Athènes avait à cette époque son philosophe de la vie frugale : Démonax menait dans une cabane du village de Colone une existence exemplaire et gaie. Ce n’était pas Socrate ; il n’en avait ni la subtilité, ni l’ardeur, mais j’aimais sa bonhomie moqueuse. L’acteur comique Aristomène, qui interprétait avec verve la vieille comédie attique, fut un autre de ces amis au cœur simple. Je l’appelais ma perdrix grecque : court, gras, joyeux comme un enfant ou comme un oiseau, il était plus renseigné que personne sur les rites, la poésie, les recettes de cuisine d’autrefois. Il m’amusa et m’instruisit longtemps. Antinoüs s’attacha vers ce temps-là le philosophe Chabrias, platonicien frotté d’orphisme, le plus innocent des hommes, qui voua à l’enfant une fidélité de chien de garde, plus tard reportée sur moi. Onze ans de vie de cour ne l’ont pas changé : c’est toujours le même être candide, dévot, chastement occupé de songes, aveugle aux intrigues et sourd aux rumeurs. Il m’ennuie parfois, mais je ne m’en séparerai qu’à ma mort.

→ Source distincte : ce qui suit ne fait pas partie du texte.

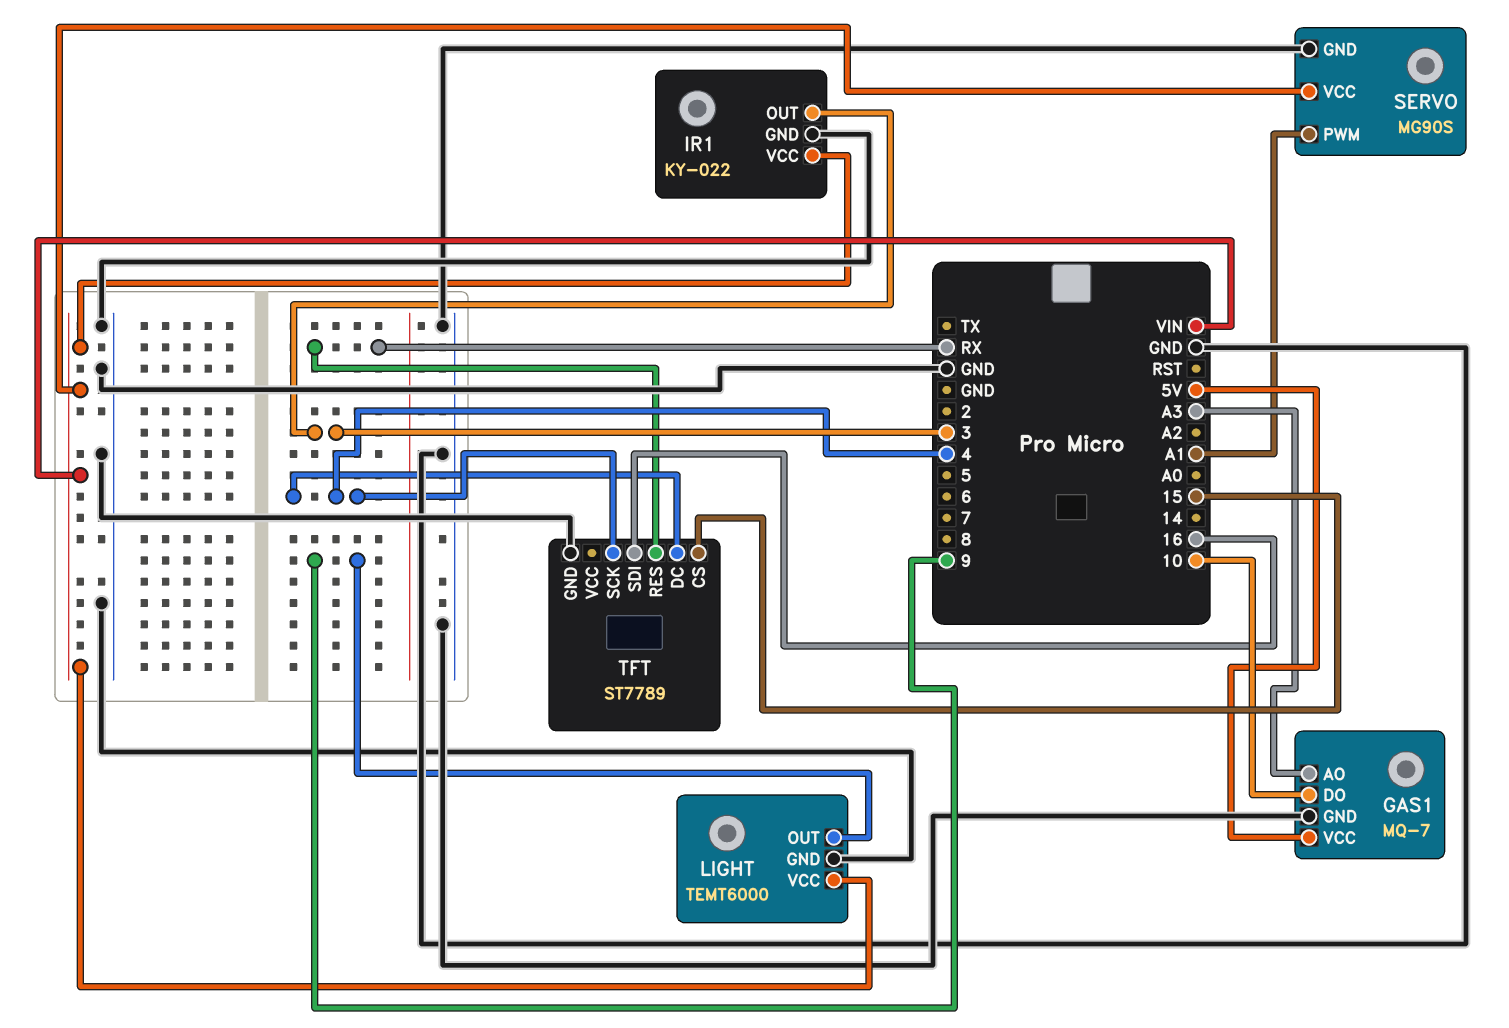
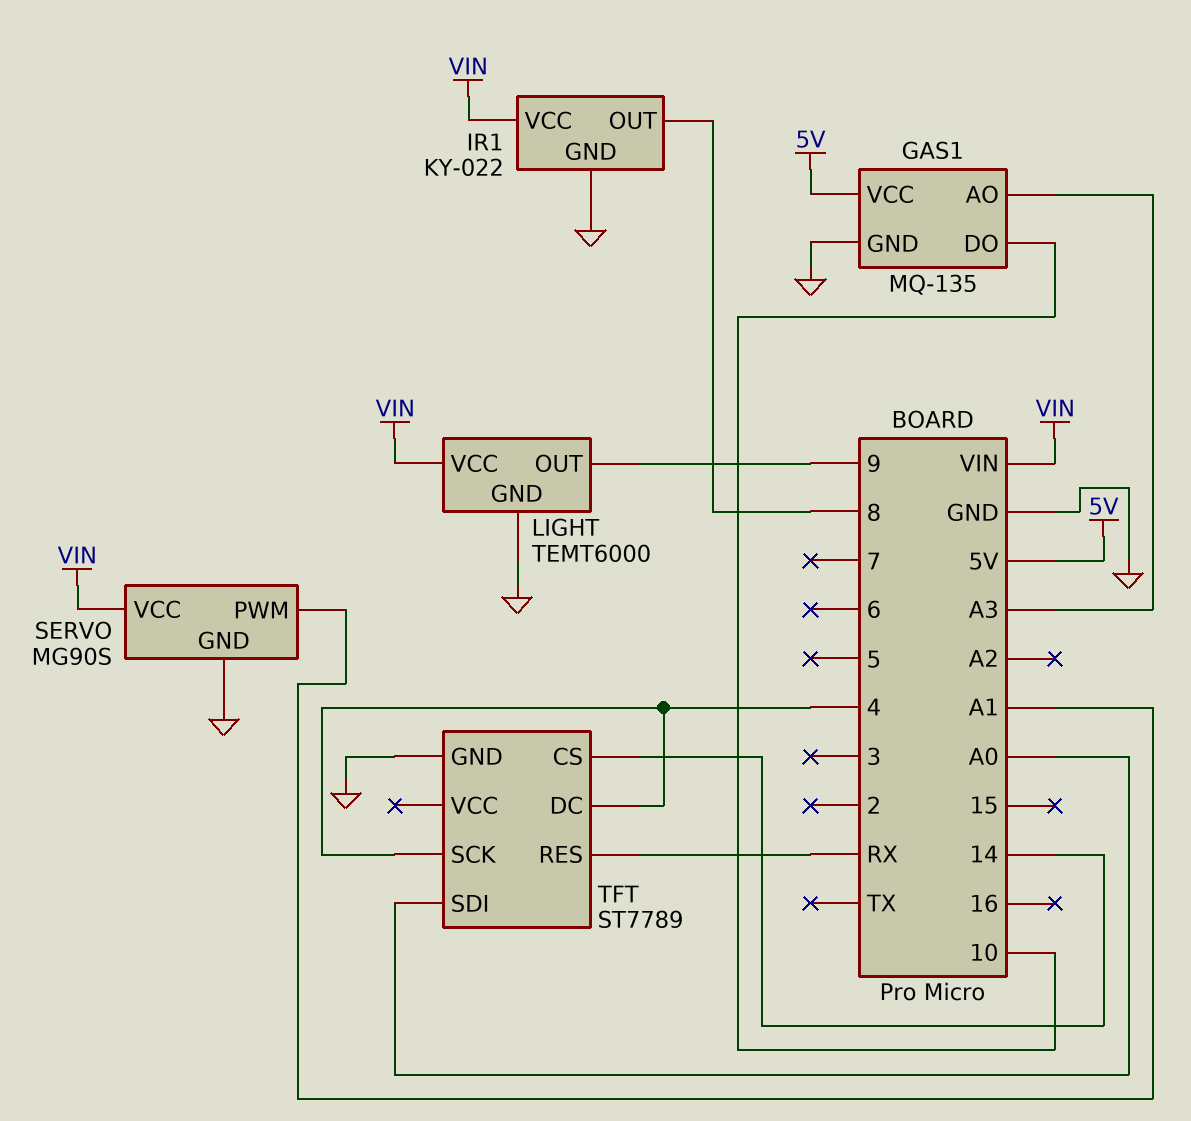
GAS1: MQ-7 -> MQ-135
IR1 pin OUT: 3 -> 8
TFT pin CS: 15 -> 14
TFT pin SDI: 16 -> A0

Mes rapports avec le philosophe stoïque Euphratès furent de durée plus brève. Il s’était retiré à Athènes après d’éclatants succès à Rome. Je le pris comme lecteur, mais les souffrances que lui causait de longue date un abcès au foie, et l’affaiblissement qui en résultait, le persuadèrent que sa vie ne lui offrait plus rien qui valût la peine de vivre. Il me demanda la permission de quitter mon service par le suicide. Je n’ai jamais été l’ennemi de la sortie volontaire ; j’y avais pensé comme à une fin possible au moment de la crise qui précéda la mort de Trajan. Ce problème du suicide, qui m’a obsédé depuis, me semblait alors de solution facile. Euphratès eut l’autorisation qu’il réclamait ; je la lui fis porter par mon jeune Bithynien, peut-être parce qu’il m’aurait plu à moi-même de recevoir des mains d’un tel messager cette réponse finale. Le philosophe se présenta au palais le soir même pour une causerie qui ne différait en rien des précédentes ; il se tua le lendemain. Nous reparlâmes plusieurs fois de cet incident : l’enfant en demeura assombri durant quelques jours. Ce bel être sensuel regardait la mort avec horreur ; je ne m’apercevais pas qu’il y pensait déjà beaucoup. Pour moi, je comprenais mal qu’on quittât volontairement un monde qui me paraissait beau, qu’on n’épuisât pas jusqu’au bout, en dépit de tous les maux, la dernière possibilité de pensée, de contact, et même de regard. J’ai bien changé depuis.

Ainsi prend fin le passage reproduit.